Havana, Harlem, Haryana. There is a thread that runs through these centres of excellence in boxing. They are places where young boys can choose a career in crime if they want to, and they often do. Or, turn to boxing.
Vijender Singh's one bronze medal in Beijing has changed the fortunes of an entire sport in India. At the very least, it dramatically transformed one town: Bhiwani. Or did Bhiwani transform Indian boxing? The nation now knows Bhiwani as being synonymous with the handsome Olympian heartthrob and then some.
Shamya Dasgupta, a sports journalist, has authored 'Bhiwani Junction' which is an account of the long and meandering history of boxing in India.

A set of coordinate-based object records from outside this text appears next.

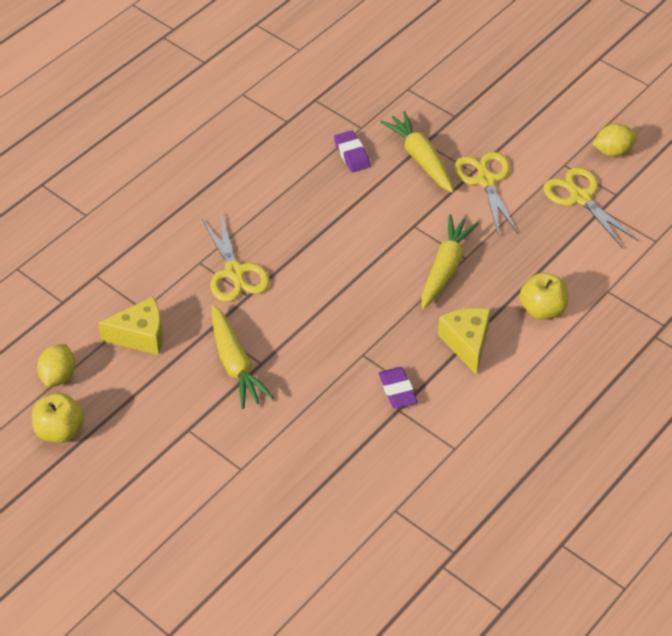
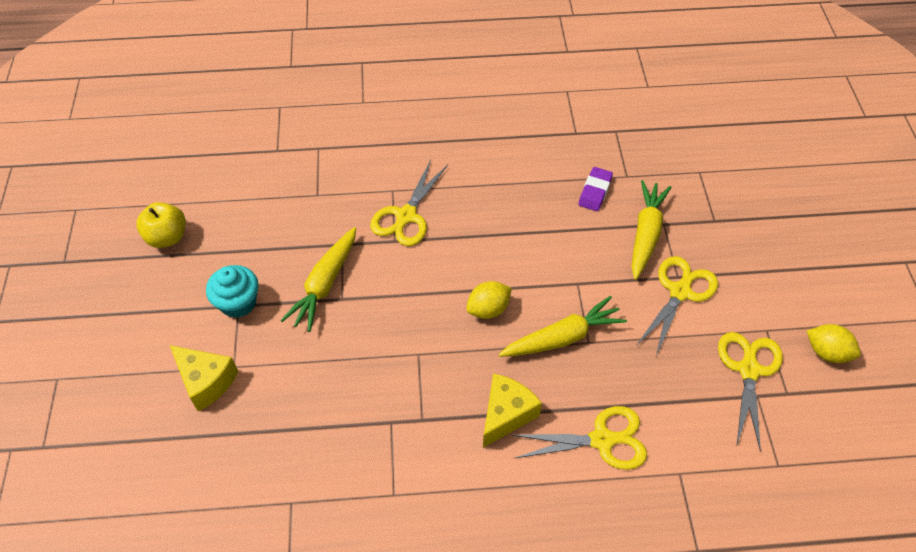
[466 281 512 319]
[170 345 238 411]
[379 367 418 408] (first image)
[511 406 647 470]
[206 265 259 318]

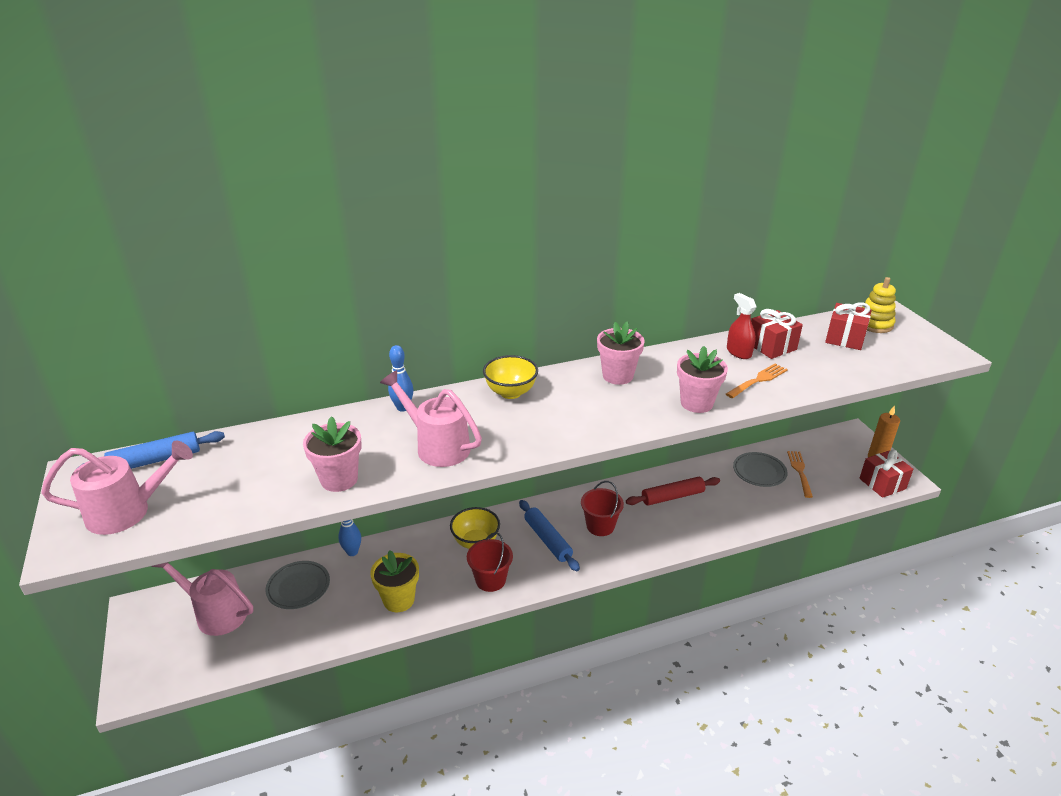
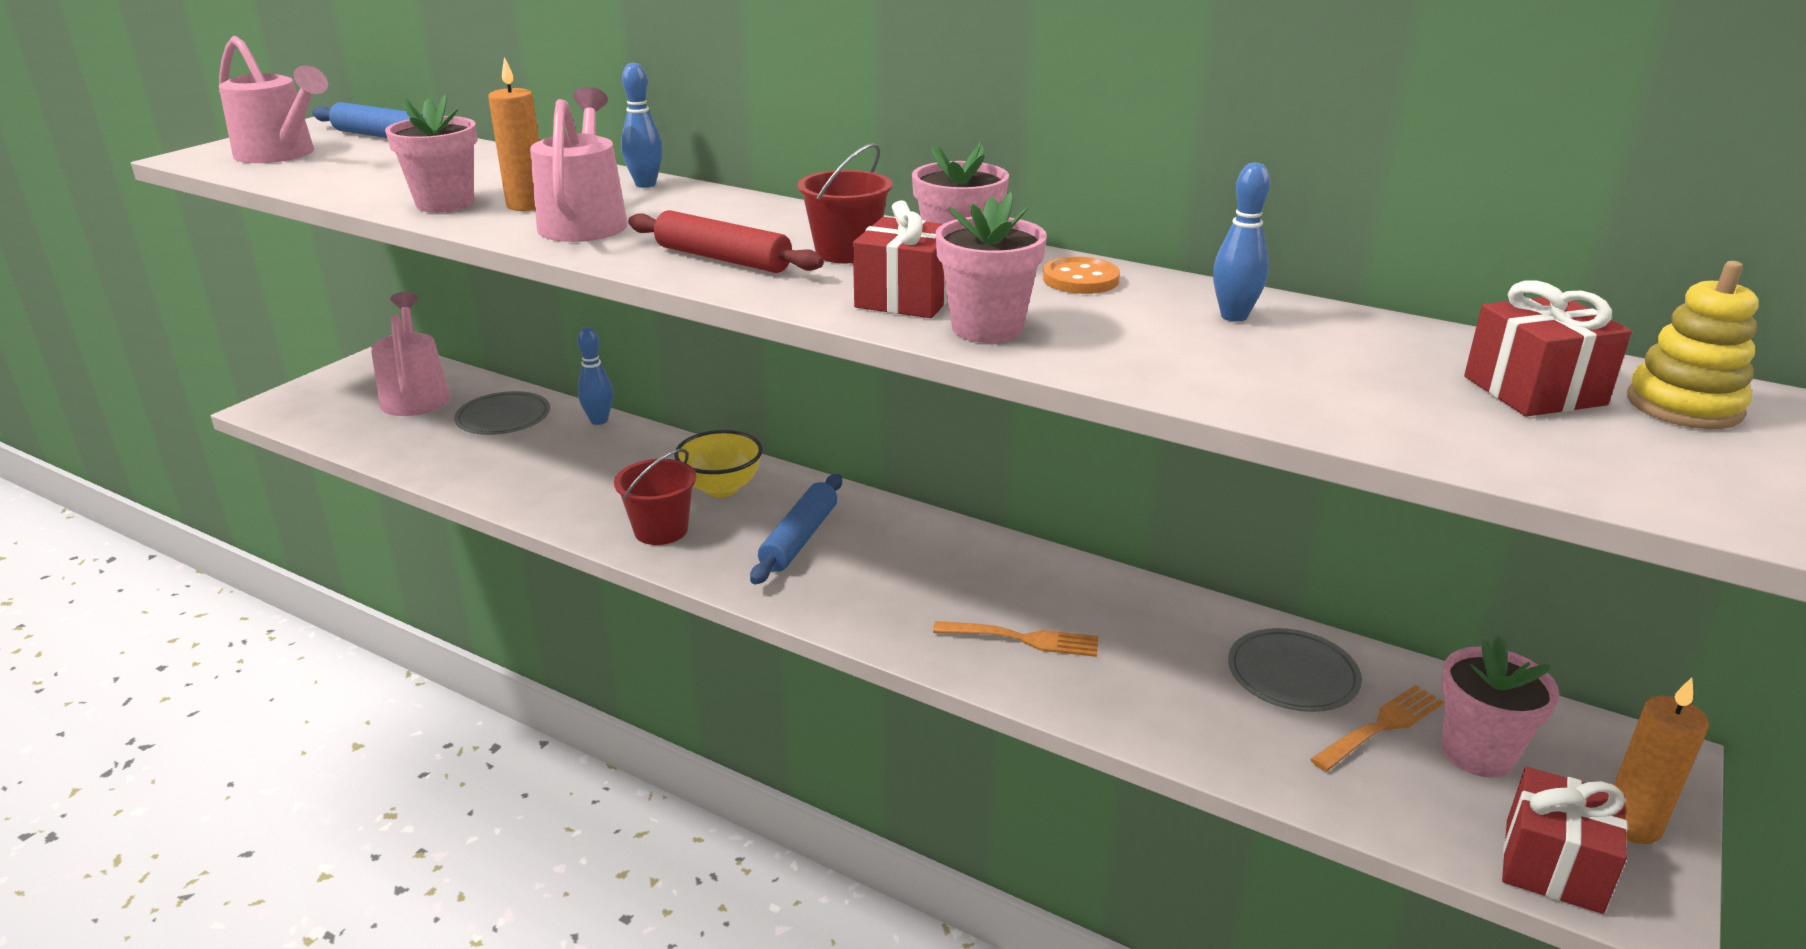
[370 550 419 612] (first image)
[483 355 538 399] (first image)
[797 143 892 263]
[628 210 824 273]
[933 621 1098 657]
[1213 162 1270 322]
[853 200 948 318]
[488 57 539 211]
[1043 257 1120 294]
[1441 636 1559 778]

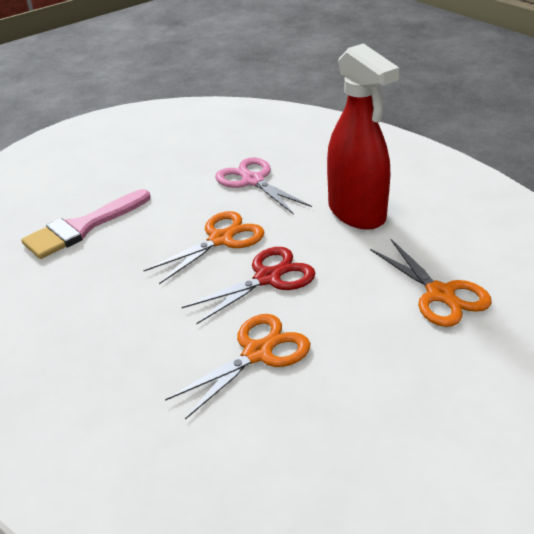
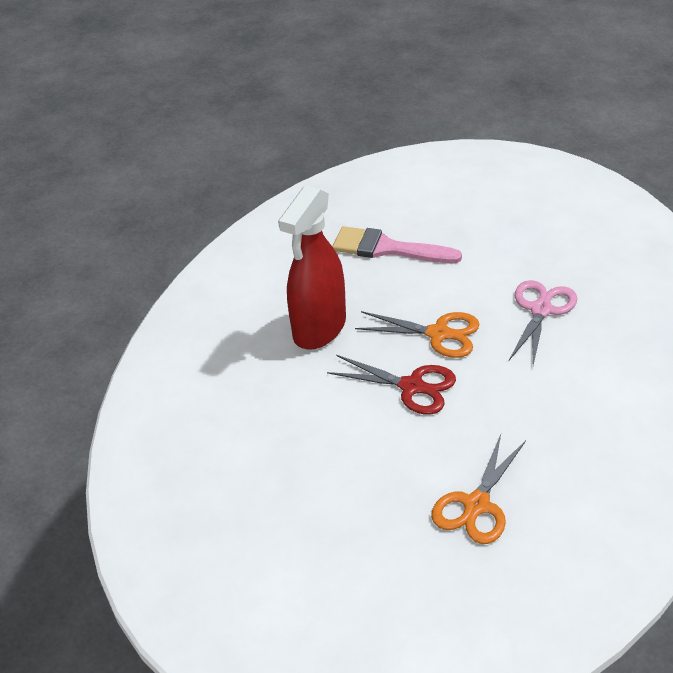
[165 314 310 420] (first image)
[278 186 346 350]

Here's an extract from the book:
My last trip to the NIS was just before the 2008 Olympic Games. Almost four years have passed. Not just any four years, but the four most important years in Indian boxing. Work aside, I had been looking forward to this trip because it's always more fun to listen to stuff you can't actually put in print. And that can only happen if you're something of a tourist and not in your usual avatar of a journalist (it particularly helps that there is no television camera hovering some distance away, no mike to record indiscretions).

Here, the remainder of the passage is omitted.